California Governor Gavin Newsom sent a letter to the California Air Resources Board (CARB) outlining the new targets for climate-resilient housing. CARB is the lead agency in California for climate change programs and oversees all air pollution control efforts in the state.
In the midst of a heat wave that is gripping almost the entire United States, Newsom hopes to expand access to cooling in homes by setting a target of 3 million climate-ready and climate-friendly homes by 2030 and 7 million homes by 2035, of which 50% or more will be low-income and environmental justice communities – and 6 million highly-efficient electric heat pumps.
“The heat wave gripping the nation this week is further proof that as California warms, all households need access to affordable and efficient cooling to stay safe. We applaud the Governor’s leadership in directing his agency to provide low-income households with heat pump cooling systems, and for establishing a healthy home goal,” said Jose Torres, California director of the Building Decarbonization Coalition. “Done in collaboration with the most affected communities, these holistic climate upgrades will protect California’s working families – especially our most vulnerable residents – from extreme weather, and will keep them healthy, safe, and resilient.”

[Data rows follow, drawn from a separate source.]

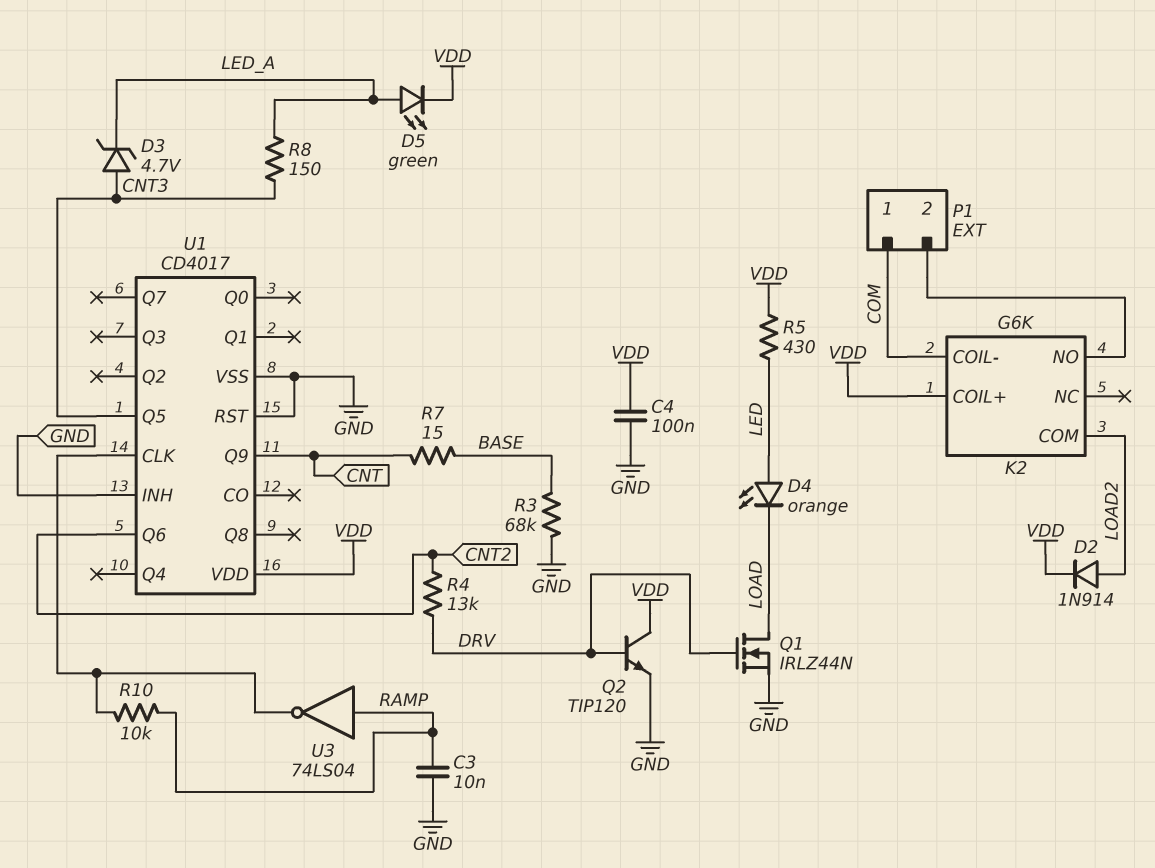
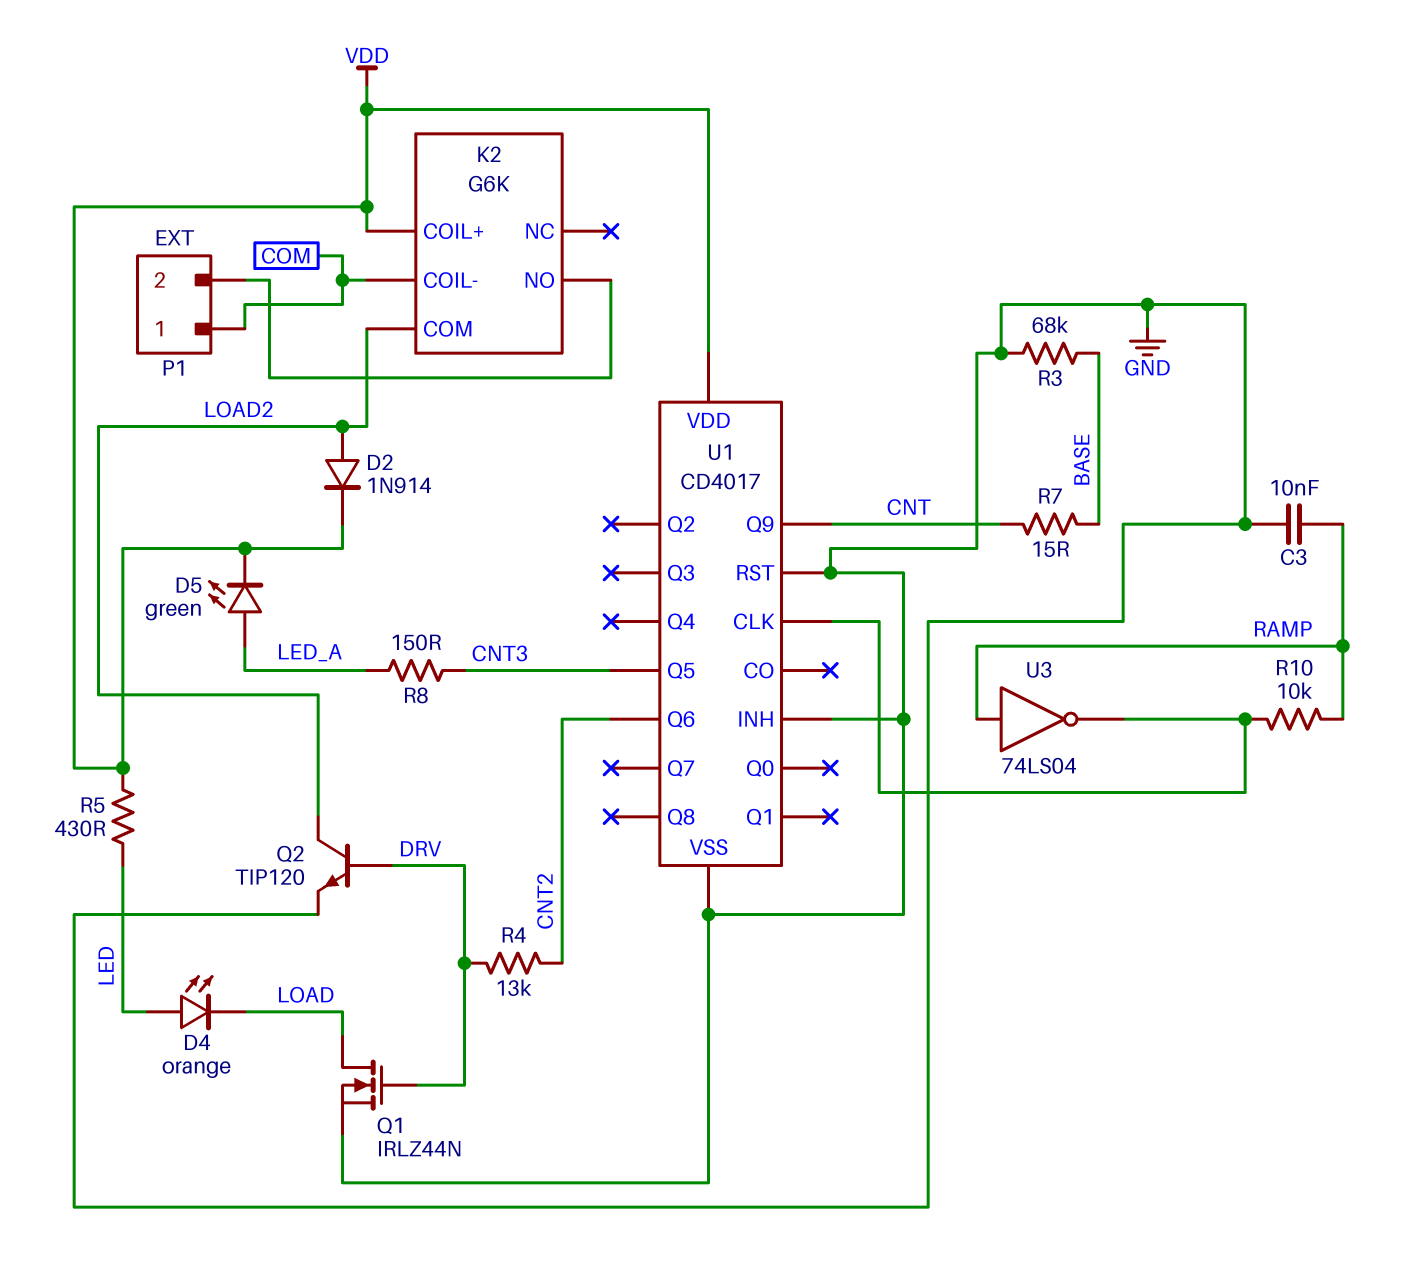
C4: 100nF (GND, VDD) -> none
D3: zener 4.7V (A CNT3, K LED_A) -> none
Q2: NPN TIP120 (B DRV, C VDD, E GND) -> NPN TIP120 (B DRV, C LOAD2, E GND)

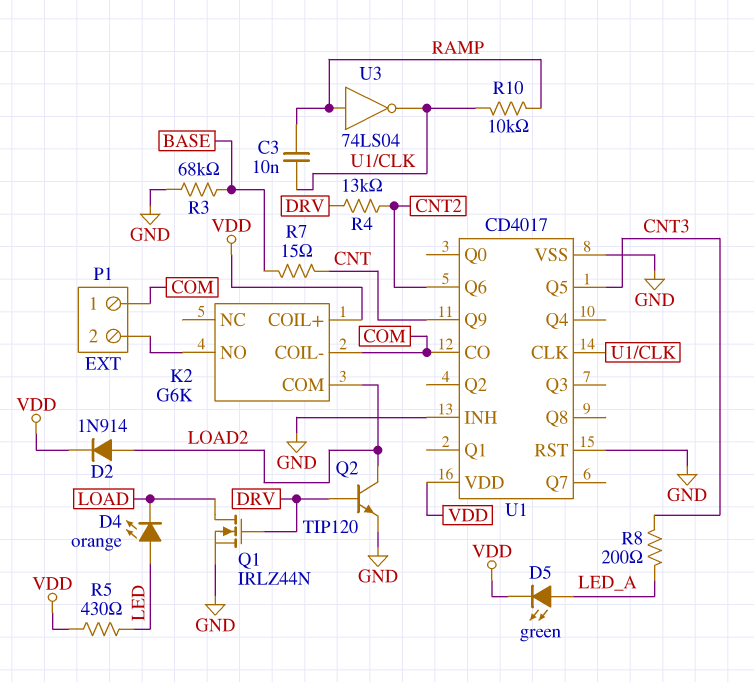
C3: 10nF (GND, RAMP) -> 10nF (RAMP, U1/CLK)
R8: 150 (CNT3, LED_A) -> 200 (CNT3, LED_A)
U1 pin CO: none -> COM

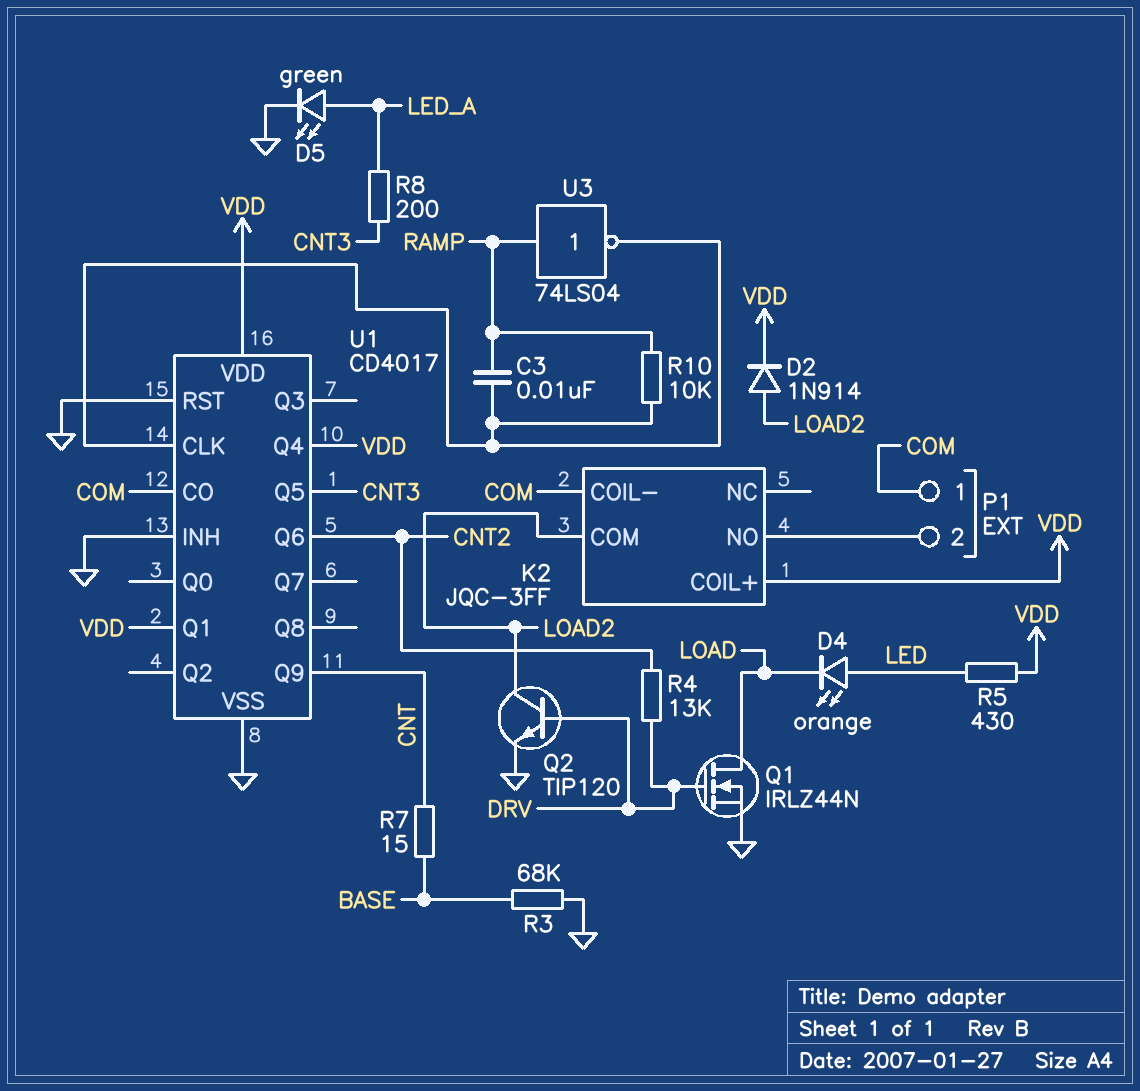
D5: LED green (A LED_A, K VDD) -> LED green (A LED_A, K GND)
K2: G6K -> JQC-3FF
U1 pin Q1: none -> VDD
U1 pin Q4: none -> VDD

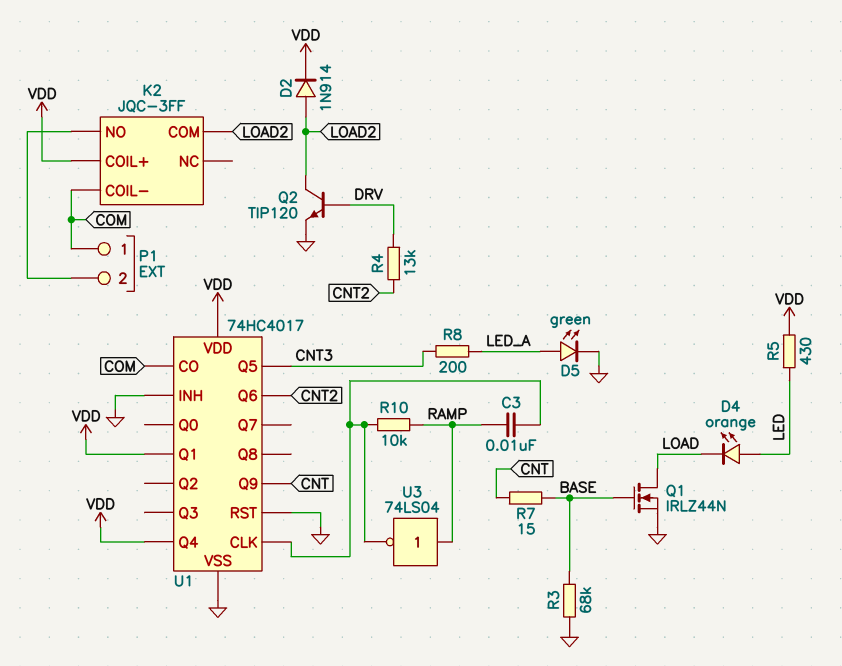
Q1: NMOS IRLZ44N (G DRV, D LOAD, S GND) -> NMOS IRLZ44N (G BASE, D LOAD, S GND)
U1: CD4017 -> 74HC4017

The Building Decarbonization Coalition and its partners are pushing for investments of at least $1.2 billion for healthy homes, $1 billion for community resiliency centers, and $500 million for school facility upgrades in the California budget, which will be finalized in August.
Throughout most of this month, 28 states, extending from California to New Hampshire, are under “excessive heat warnings and heat advisories,” according to the National Weather Service. Climate-resilient housing and the use of heat pumps for cooling as well as heating can bring relief to Californians facing extreme heat and high energy costs. Implementing Newsom’s plan can also spur domestic manufacturing and increase installation jobs. The new goals will also cut the carbon that’s creating climate pollution and fueling hotter temperatures.
“This landmark directive signals California’s commitment to its climate goals and provides substantial benefits to households and communities struggling with energy, affordability, and extreme heat burdens. Critical to Governor Newsom’s action is his May budget revise, which will provide a down payment to accomplish these goals,” stated Panama Bartholomy, executive director of the Building Decarbonization Coalition.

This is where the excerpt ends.